Posiblemente no hiciese falta un estudio para esta primera conclusión, aunque lo tenemos y le da solvencia científica: la gente que lee desarrolla mejor sus capacidades sociales. Además de socializando, las habilidades sociales se adquieren en la lectura ya que los libros están llenos de situaciones sociales. Cada uno de los pasos por los que pasan sus protagonistas en su avance para llegar al desenlace empuja (a menos que sea una historia tan tan tan experimental que tenga únicamente a un único personaje) a interactuar con otros personajes.

Pero la lectura no enseña únicamente a ser seres sociales sino que además muestra una clara relación con la sensibilidad. Las personas que leen ficción son más sensibles (y no hablamos de sensibles tipo se echan a llorar sino que son capaces de entender e interpretar antes los sentimientos de los demás) que las que se dedican a la no ficción, tal y como concluyen en un estudio de la Universidad de York en Canadá. Dentro de los que leen ficción, los que leen novela romántica son todavía más empáticos, adelantando a quienes leen thrillers o novelas de suspense y a los que se centran en ficción doméstica (las novelas del país en el que están).

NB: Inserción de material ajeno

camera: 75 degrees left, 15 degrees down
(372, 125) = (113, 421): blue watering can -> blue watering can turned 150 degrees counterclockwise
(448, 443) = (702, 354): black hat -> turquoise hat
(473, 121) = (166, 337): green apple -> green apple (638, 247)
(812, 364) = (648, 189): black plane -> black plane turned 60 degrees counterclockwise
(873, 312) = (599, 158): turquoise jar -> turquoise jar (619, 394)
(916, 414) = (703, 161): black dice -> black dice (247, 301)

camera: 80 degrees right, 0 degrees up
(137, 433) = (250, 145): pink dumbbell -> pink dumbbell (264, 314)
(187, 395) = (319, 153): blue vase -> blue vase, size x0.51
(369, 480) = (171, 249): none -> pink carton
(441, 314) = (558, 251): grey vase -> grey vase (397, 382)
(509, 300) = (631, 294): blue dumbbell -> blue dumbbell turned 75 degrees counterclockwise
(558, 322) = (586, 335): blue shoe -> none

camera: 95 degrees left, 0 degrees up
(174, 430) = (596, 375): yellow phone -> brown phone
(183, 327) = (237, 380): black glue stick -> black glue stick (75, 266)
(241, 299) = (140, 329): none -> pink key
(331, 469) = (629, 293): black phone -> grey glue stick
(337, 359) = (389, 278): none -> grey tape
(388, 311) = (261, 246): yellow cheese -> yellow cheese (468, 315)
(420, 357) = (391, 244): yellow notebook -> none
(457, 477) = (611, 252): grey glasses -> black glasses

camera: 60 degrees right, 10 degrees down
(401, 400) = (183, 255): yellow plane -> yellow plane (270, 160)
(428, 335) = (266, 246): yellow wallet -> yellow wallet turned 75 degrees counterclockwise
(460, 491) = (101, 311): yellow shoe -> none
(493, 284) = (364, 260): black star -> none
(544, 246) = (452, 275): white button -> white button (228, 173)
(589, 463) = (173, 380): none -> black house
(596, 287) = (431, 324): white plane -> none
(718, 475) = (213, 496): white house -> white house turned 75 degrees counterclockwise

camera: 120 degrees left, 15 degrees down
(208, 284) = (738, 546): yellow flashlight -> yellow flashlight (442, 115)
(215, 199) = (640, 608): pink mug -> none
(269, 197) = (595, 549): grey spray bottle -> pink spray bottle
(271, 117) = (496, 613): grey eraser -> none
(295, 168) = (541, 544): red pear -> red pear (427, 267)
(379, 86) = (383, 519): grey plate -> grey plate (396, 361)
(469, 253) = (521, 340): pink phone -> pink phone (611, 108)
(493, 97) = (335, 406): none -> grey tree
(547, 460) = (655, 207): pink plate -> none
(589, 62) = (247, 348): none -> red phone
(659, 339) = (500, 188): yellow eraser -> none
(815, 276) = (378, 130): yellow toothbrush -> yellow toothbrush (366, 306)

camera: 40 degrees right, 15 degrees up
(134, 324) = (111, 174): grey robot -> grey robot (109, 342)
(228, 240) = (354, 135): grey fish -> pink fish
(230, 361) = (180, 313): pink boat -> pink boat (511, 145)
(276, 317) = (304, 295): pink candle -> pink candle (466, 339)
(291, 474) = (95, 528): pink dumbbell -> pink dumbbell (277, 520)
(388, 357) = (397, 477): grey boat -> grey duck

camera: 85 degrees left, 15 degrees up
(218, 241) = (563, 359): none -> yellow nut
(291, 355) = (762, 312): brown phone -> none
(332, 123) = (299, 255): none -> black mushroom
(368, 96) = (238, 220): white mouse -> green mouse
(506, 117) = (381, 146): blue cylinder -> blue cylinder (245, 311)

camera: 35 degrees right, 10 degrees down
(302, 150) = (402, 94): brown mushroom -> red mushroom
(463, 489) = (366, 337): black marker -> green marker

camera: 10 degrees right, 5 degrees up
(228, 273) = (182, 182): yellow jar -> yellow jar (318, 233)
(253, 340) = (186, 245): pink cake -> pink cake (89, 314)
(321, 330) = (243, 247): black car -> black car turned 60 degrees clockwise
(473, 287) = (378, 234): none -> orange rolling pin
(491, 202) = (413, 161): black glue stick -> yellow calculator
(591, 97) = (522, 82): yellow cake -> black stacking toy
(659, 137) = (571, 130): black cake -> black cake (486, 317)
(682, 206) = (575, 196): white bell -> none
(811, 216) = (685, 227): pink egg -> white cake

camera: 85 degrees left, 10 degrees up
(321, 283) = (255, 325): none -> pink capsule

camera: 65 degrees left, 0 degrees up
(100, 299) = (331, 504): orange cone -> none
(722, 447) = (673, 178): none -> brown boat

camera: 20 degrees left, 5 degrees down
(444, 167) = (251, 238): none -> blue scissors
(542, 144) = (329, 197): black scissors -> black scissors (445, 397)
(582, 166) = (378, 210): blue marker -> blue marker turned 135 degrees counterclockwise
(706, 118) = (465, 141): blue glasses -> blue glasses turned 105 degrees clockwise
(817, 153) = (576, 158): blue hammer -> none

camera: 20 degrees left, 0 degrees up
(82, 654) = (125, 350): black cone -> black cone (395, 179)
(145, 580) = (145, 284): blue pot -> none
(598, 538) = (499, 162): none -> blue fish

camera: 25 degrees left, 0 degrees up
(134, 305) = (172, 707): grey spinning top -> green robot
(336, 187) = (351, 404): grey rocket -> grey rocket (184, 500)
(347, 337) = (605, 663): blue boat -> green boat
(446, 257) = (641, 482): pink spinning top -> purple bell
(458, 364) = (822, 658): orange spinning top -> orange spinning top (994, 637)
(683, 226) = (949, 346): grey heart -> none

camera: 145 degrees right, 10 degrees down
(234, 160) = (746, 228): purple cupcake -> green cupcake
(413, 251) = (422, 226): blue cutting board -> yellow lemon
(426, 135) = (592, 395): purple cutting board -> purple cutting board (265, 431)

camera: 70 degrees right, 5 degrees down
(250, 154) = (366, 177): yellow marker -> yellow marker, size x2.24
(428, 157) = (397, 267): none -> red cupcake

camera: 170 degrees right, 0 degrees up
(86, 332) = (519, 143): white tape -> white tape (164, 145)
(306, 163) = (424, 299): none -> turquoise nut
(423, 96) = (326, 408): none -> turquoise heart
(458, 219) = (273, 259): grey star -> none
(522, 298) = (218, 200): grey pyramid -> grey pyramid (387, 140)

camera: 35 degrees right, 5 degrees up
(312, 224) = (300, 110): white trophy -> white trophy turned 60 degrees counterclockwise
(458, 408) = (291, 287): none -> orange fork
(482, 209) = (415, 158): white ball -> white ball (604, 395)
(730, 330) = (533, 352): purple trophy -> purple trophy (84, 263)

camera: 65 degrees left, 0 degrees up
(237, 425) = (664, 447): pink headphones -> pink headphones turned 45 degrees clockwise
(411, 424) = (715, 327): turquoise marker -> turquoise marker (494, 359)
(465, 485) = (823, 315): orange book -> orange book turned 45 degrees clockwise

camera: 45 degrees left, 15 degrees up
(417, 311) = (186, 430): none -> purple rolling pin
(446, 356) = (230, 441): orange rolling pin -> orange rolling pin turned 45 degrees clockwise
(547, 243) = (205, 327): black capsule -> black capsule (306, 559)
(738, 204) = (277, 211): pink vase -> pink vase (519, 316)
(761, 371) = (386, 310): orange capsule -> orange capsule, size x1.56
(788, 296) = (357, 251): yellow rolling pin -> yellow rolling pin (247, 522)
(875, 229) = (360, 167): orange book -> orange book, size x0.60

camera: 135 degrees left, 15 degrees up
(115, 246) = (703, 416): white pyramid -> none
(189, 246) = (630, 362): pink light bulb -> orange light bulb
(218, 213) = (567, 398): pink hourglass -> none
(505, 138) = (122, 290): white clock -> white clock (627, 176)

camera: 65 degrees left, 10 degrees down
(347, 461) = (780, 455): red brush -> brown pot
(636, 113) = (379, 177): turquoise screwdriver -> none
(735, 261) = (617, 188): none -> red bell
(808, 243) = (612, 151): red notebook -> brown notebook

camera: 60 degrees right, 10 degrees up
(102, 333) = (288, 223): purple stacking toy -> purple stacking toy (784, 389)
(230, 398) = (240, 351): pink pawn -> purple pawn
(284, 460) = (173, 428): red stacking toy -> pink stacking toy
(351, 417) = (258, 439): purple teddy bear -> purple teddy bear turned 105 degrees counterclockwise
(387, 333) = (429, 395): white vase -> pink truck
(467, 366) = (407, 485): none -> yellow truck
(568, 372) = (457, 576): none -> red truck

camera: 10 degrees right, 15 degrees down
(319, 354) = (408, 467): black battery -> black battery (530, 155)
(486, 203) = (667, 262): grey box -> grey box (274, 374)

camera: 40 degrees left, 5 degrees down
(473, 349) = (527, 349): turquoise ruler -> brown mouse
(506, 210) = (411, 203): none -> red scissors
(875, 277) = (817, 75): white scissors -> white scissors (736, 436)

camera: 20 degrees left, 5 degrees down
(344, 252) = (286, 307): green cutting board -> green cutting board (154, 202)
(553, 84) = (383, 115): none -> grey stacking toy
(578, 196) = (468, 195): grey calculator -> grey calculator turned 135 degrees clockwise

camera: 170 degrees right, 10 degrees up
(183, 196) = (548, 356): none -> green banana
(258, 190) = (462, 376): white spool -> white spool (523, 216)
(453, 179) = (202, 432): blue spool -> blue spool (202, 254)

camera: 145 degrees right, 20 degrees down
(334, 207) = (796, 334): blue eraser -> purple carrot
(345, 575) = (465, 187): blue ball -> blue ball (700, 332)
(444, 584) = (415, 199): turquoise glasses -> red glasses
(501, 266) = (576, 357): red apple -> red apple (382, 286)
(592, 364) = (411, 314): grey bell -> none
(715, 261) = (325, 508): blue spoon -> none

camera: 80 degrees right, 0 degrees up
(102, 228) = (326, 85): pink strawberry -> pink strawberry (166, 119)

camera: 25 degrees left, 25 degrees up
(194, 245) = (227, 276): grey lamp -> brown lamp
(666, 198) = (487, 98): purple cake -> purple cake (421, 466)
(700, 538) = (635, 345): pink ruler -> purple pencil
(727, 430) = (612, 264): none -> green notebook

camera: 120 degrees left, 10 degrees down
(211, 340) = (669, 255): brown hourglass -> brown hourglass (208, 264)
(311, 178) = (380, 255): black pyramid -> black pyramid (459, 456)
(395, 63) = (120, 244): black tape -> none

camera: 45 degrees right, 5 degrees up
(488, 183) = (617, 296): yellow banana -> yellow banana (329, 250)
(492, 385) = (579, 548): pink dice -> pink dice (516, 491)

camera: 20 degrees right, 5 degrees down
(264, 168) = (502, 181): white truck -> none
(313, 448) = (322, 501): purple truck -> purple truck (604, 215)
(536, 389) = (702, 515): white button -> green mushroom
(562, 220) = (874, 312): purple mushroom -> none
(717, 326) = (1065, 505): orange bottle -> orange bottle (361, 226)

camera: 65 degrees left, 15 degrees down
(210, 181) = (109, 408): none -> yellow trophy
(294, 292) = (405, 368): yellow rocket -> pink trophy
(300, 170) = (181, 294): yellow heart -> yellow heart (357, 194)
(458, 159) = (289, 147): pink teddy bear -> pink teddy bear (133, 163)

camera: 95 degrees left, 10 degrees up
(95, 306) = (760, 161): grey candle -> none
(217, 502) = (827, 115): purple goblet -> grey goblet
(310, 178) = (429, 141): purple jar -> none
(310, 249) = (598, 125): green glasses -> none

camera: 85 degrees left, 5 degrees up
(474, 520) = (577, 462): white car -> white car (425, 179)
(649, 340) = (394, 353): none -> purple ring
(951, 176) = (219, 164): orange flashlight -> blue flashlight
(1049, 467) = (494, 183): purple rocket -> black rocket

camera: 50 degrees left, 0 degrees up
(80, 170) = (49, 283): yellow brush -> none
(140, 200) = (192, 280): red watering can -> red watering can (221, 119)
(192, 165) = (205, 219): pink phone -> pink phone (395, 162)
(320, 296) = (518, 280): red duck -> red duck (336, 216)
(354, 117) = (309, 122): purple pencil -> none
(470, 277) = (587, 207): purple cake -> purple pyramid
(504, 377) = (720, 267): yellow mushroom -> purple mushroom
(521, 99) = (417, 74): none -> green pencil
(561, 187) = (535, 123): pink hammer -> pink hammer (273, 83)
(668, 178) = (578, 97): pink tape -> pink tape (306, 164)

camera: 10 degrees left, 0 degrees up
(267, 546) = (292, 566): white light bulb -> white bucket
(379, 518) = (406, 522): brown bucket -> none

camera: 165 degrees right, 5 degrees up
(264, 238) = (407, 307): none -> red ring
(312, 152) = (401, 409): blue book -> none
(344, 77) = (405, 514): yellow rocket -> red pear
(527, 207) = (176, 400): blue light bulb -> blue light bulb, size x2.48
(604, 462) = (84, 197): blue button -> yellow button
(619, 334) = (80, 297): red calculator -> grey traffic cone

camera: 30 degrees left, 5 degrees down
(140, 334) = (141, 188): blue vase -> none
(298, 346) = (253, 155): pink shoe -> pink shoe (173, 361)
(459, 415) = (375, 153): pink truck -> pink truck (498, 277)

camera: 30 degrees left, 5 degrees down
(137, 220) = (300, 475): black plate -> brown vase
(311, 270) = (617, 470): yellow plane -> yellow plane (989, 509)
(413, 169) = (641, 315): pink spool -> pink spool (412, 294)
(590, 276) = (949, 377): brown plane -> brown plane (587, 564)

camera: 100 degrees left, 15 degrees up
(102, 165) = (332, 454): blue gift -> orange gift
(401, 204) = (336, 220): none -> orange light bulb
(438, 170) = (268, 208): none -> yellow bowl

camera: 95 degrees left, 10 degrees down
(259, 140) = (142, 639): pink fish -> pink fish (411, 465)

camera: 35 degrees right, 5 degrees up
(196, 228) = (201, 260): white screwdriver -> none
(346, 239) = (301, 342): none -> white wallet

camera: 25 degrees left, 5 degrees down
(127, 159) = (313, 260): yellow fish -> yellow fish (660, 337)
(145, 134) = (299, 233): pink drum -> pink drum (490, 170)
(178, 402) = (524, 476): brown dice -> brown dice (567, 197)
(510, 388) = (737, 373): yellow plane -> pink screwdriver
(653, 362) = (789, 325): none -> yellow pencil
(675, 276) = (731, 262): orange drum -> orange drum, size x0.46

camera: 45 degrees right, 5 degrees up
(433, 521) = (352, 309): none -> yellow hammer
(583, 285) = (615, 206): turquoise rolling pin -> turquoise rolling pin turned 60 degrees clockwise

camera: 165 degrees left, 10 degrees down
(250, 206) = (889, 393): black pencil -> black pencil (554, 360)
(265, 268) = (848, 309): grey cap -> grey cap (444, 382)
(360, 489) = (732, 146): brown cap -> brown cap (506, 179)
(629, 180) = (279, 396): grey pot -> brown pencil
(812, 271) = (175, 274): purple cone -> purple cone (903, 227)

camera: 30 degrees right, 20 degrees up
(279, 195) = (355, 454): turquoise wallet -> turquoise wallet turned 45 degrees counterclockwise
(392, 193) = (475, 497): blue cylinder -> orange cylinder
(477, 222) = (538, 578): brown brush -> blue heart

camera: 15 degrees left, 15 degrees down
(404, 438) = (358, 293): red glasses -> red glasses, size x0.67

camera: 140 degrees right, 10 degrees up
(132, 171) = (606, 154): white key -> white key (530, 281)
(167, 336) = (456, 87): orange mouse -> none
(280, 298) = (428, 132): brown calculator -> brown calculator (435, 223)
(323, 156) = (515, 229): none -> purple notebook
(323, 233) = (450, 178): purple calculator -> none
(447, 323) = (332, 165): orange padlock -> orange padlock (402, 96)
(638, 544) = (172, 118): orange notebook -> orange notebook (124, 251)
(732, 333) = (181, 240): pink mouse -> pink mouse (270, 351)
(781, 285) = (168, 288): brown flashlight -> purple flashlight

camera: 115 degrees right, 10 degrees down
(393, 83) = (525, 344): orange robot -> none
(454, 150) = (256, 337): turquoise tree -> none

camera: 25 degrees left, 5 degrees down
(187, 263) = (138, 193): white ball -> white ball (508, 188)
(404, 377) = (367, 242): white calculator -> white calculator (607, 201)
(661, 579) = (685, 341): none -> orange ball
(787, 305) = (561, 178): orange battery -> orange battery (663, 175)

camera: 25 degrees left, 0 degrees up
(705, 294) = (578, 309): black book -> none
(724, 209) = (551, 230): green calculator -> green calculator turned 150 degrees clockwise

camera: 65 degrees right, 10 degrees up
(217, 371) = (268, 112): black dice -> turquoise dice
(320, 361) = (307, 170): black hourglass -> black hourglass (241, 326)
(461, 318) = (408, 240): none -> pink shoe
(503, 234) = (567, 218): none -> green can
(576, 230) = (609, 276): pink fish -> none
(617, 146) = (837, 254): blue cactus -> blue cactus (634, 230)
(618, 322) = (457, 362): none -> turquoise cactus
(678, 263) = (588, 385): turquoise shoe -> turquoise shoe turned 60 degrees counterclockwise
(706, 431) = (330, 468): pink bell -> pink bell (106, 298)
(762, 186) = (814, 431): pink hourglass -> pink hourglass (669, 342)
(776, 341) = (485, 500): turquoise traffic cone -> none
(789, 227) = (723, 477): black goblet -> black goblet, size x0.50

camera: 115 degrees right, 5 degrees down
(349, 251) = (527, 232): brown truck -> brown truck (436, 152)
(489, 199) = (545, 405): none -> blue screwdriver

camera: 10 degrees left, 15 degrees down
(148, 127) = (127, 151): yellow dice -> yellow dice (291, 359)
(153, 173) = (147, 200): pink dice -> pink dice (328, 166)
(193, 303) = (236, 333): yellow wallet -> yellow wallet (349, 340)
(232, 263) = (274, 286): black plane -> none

Cabría preguntarse si no es más bien que la personalidad define al lector (un lector empático o sensible escoge ese género concreto y no se vuelve sensible gracias al género). «Puede ser que las experiencias emocionales evocadas por la novela romántica empujen a pensar sobre las relaciones pasadas, quizás dando alas a los lectores para analizar las complejidades de sus propias relaciones románticas pasadas», apunta el estudio. «Ese análisis introspectivo puede ser útilmente empleado en sus nuevas interacciones sociales», concluyen.